Advertising Data Results


  • Key metrics for model accuracy:
Quantity Value
Residual Standard Error 3.26
0.612
F-statistic 312.1


Multiple Linear Regression

Multiple Linear Regression

  • Here our model is

\[ Y = \beta_0 + \beta_1 X_1 + \beta_2 X_2 + \cdots + \beta_p X_p + \epsilon, \]

  • We interpret \(\beta_j\) as the average effect on \(Y\) of a one-unit increase in \(X_j\), holding all other predictors fixed.
  • In the advertising example, the model becomes

\[ \text{sales} = \beta_0 + \beta_1 \times \text{TV} + \beta_2 \times \text{radio} + \beta_3 \times \text{newspaper} + \epsilon. \]

Interpreting Regression Coefficients

  • The ideal scenario is when the predictors are uncorrelated — a balanced design:
    • Each coefficient can be estimated and tested separately.
    • Interpretations such as *“a unit change in* \(X_j\) is associated with a \(\beta_j\) change in \(Y\), while all the other variables stay fixed” are possible.
  • Correlations amongst predictors cause problems:
    • The variance of all coefficients tends to increase, sometimes dramatically.
    • Interpretations become hazardous — when \(X_j\) changes, everything else changes.
  • Claims of causality should be avoided for observational data.

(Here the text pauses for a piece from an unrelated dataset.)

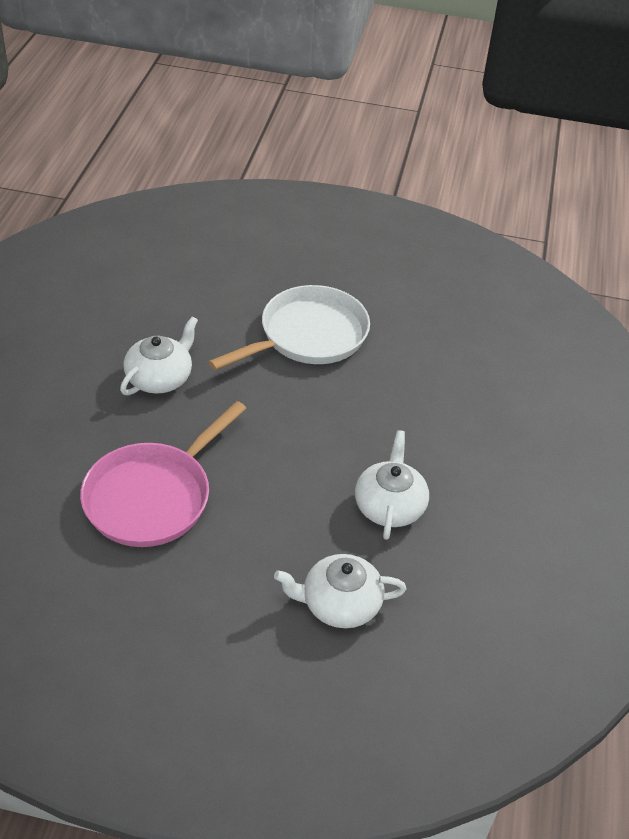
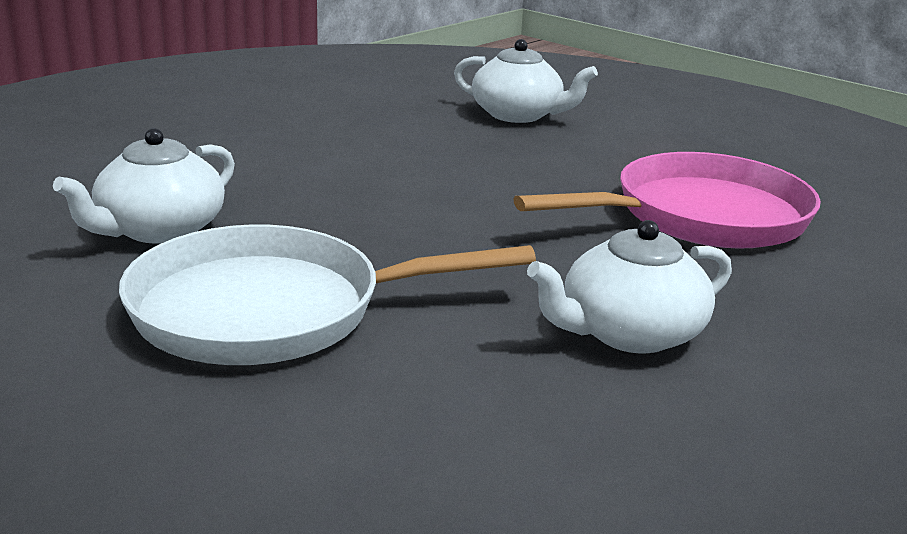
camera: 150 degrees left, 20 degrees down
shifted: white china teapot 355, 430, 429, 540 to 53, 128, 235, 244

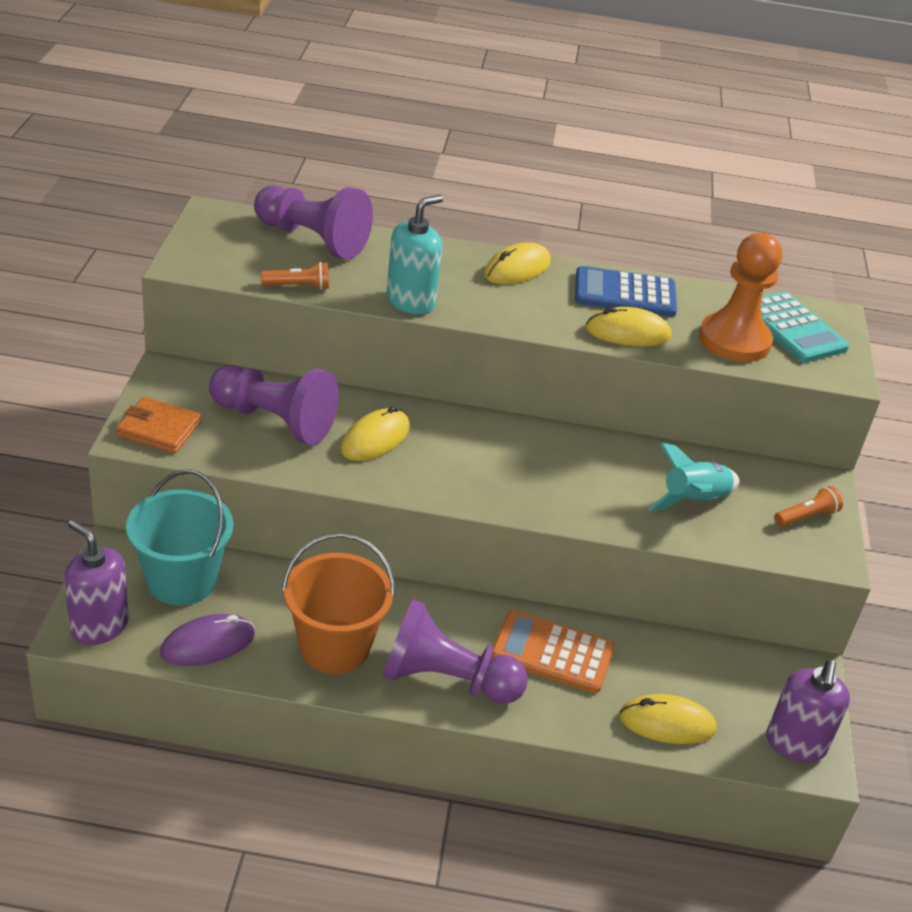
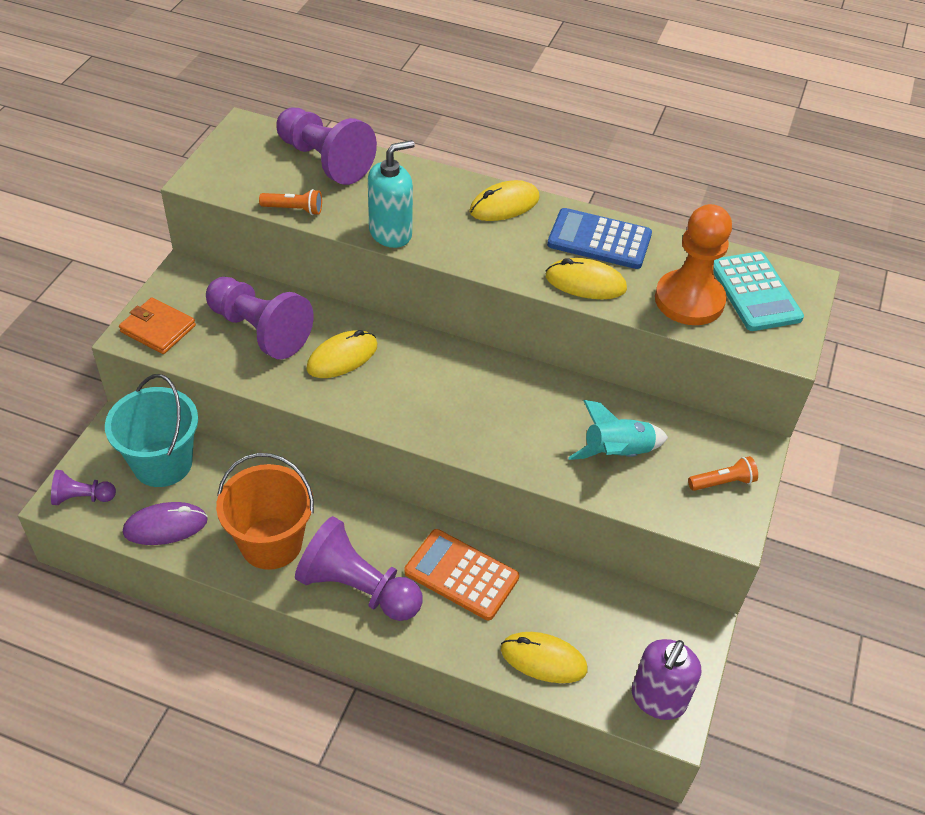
camera: 15 degrees right, 10 degrees up
swapped: purple soap pump 64, 520, 129, 645 to purple pawn 51, 470, 116, 505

Estimation and Prediction for Multiple Regression

  • Given estimates \(\hat{\beta}_0, \hat{\beta}_1, \ldots, \hat{\beta}_p\), we can make predictions using the formula:

\[ \hat{y} = \hat{\beta}_0 + \hat{\beta}_1x_1 + \hat{\beta}_2x_2 + \cdots + \hat{\beta}_px_p. \]

  • We estimate \(\beta_0, \beta_1, \ldots, \beta_p\) as the values that minimize the sum of squared residuals:

\[ \text{RSS} = \sum_{i=1}^n \left( y_i - \hat{y}_i \right)^2 = \sum_{i=1}^n \left( y_i - \hat{\beta}_0 - \hat{\beta}_1x_{i1} - \hat{\beta}_2x_{i2} - \cdots - \hat{\beta}_px_{ip} \right)^2. \]

  • This is done using standard statistical software. The values \(\hat{\beta}_0, \hat{\beta}_1, \ldots, \hat{\beta}_p\) that minimize RSS are the multiple least squares regression coefficient estimates.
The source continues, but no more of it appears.